San Francisco’s proposal to impose a transit fee on residential development advanced to the full board Monday, but the debate is far from over.
During the Board of Supervisors Land Use and Economic Development Committee hearing Monday, leaders of the largest nonprofit hospitals in town turned out to criticize how they won’t be exempted from the transit fee.
“This ordinance, if adopted, will decrease the resources for hospitals to do their charitable giving and spread out and increase the cost of health care,” said David Serrano Sewell, regional vice president of Northern California Hospital Council.
That issue is expected to remain a point of contention. The committee decided to send the legislation to the full board for a vote on Nov. 3, which is Election Day, giving more time for discussions involving Kaiser, St. Francis, Chinese Hospital and California Pacific Medical Center.
But that’s not the only issue in play. The board’s more left-leaning members, like Supervisor John Avalos, continue to argue The City is not getting an adequate amount of money from the developers and would like the impact fee rates to increase more than they are currently proposed.
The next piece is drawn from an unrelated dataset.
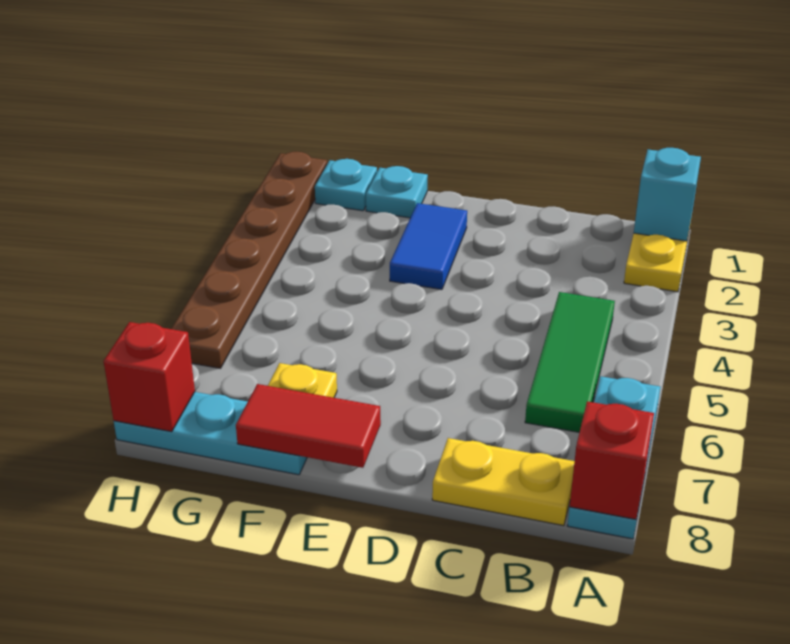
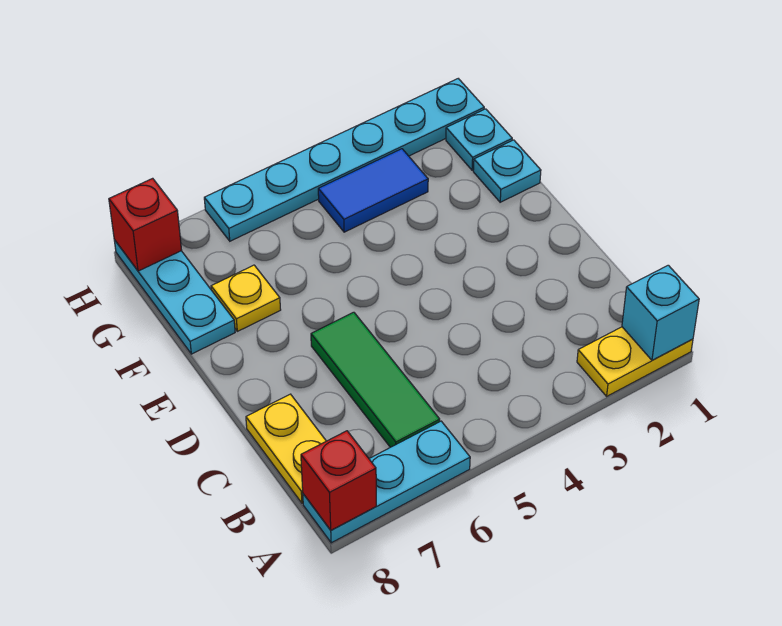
green tile B4:B6 level 1 -> green tile B6:D6 level 1
blue tile E2:E3 level 1 -> blue tile G3:G4 level 1
red tile E8:F8 level 2 -> none
brown plate H1:H6 level 1 -> cyan plate H1:H6 level 1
Developers have been quick to push back, arguing that going any higher would have a chilling effect on housing development. A debate on amendments to the proposal are expected at the full board. After the Oct. 6 hearing, when the committee had made some changes to the proposal, Avalos said, “I feel like we left a lot of money on the table today.”
Speaking about the nonprofit hospital issue, Dee Dee Workman of the San Francisco Chamber of Commerce said not granting exemption to the nonprofit hospitals — the only provision of the proposal the chamber is not supporting — “is a little bit of a breach of faith” when it comes the “coalition” discussions around transit issues, like supporting a previous transportation bond.
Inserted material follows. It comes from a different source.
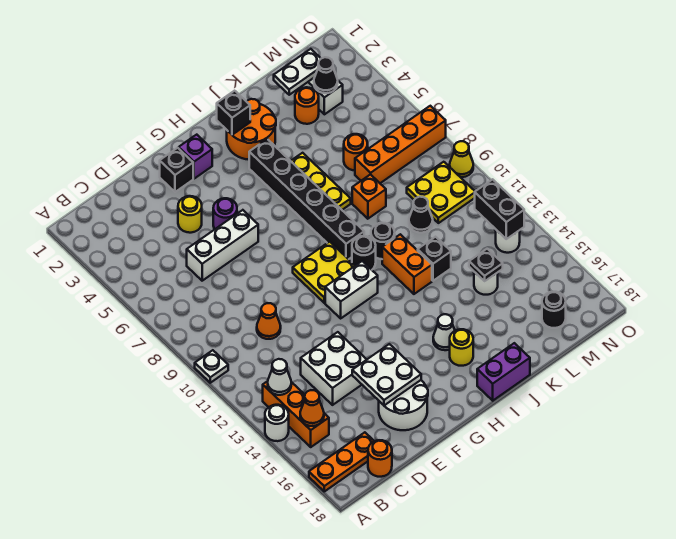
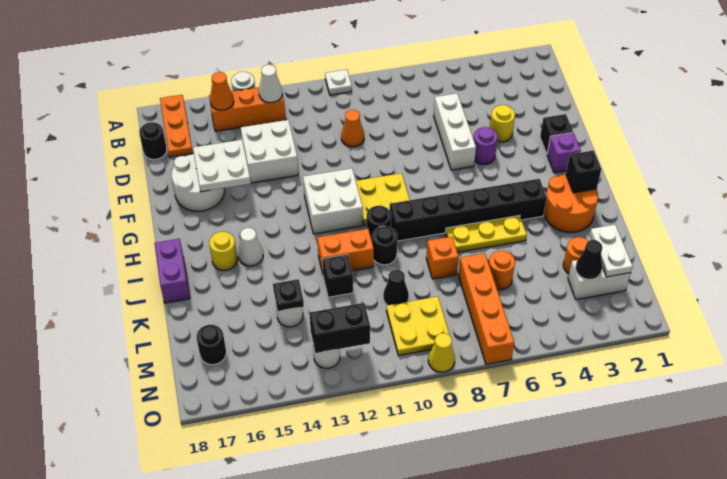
orange round brick C18 level 1 -> black round brick C18 level 1
white brick G11:H11 level 1 -> white brick G11:H12 level 1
The proposal to impose a transit impact fee on residential development was introduced to the board under a scheme to generate $14 million annually a year for Muni. Changes made to the proposal during the committee hearings increased the amount by about $4 million annually with one-time revenues of $7 million for grandfathering provision changes. Avalos had proposed rate hikes to generate an additional $13.5 million annually and onetime revenues of $35 million in changes to grandfathering provisions.
The residential fee rate supported by the committee kept the proposed rate at $7.74 per square foot for residential developments under 99 units but increased it to $8.74 for every unit in excess of 99 units. The City’s nexus study found that transit impacts caused by development could legally justify a residential fee of $30.93 per square foot.